PSBML = Parallel Spatial Boosting Machine Learning
PSBML was started in 2012 by Uday Kamath and Johan Kaers as a research paper in 2012 written in collaboration with Ph.D Advisor Kenneth De Jong. "A spatial EA framework for parallelizing machine learning methods" U Kamath, J Kaers, A Shehu, KA De Jong International Conference on Parallel Problem Solving from Nature, 206-215
Uday Kamath then extended the algorithm from theoretical, implementation and empirical analysis in collaboration with Machine Learning expert Carlotta Domeniconi and Kenneth De Jong and SMILE group collaborator Y. Ren. Some of the papers are
- U. Kamath, C. Domeniconi, and K. De Jong, An Analysis of a Spatial EA Parallel Boosting Algorithm, GECCO 2013.
- U. Kamath, C. Domeniconi, and K. De Jong, Theoretical and Empirical Analysis of a Spatial EA Parallel Boosting Algorithm, Evolutionary Computation Journal, 2017.
- Y. Ren, U. Kamath, C. Domeniconi, and G. Zhang, Boosted Mean Shift Clustering, ECML PKDD 2014
- Y. Ren, U. Kamath, and C. Domeniconi, Parallel Boosted Clustering (under submission)
In very simple terms: it is Divide, Collaborate and Conquer!
- Use existing unmodified machine learning algorithms from Open Sources or Closed Sources by simple wrapper
- Converts any Machine Learning library to Parallel Machine Learning library
- Parallelizes any Classification, Regression, Clustering (Density, Distance and Probability based).
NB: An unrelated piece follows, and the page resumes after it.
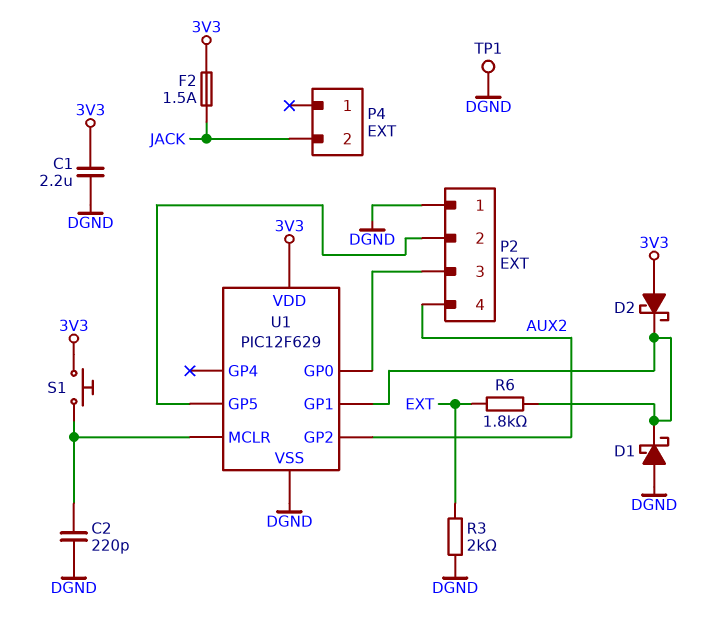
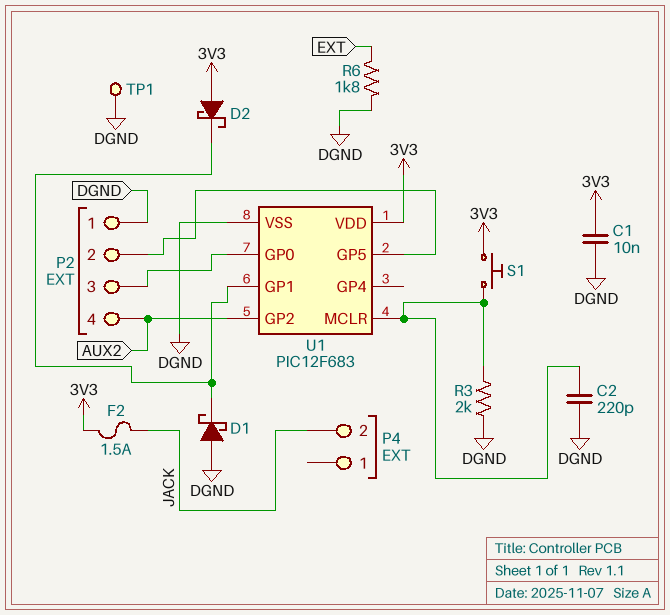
C1: 2.2uF (3V3, DGND) -> 10nF (3V3, DGND)
R3: 2k (DGND, EXT) -> 2k (DGND, U1/MCLR)
R6: 1.8k (EXT, U1/GP1) -> 1.8k (DGND, EXT)
U1: PIC12F629 -> PIC12F683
- Scale up (concurrency) and scale out (distributed computing) to handle dataset size
Supervised Learning (Classification and Regression), Unsupervised Learning (Clustering) as framework across any open sources. Implementations for well-known open sources such as WEKA, JSAT and RapidMiner are implemented.
Plans to extend to SMILE, Spark and H20 are in progress.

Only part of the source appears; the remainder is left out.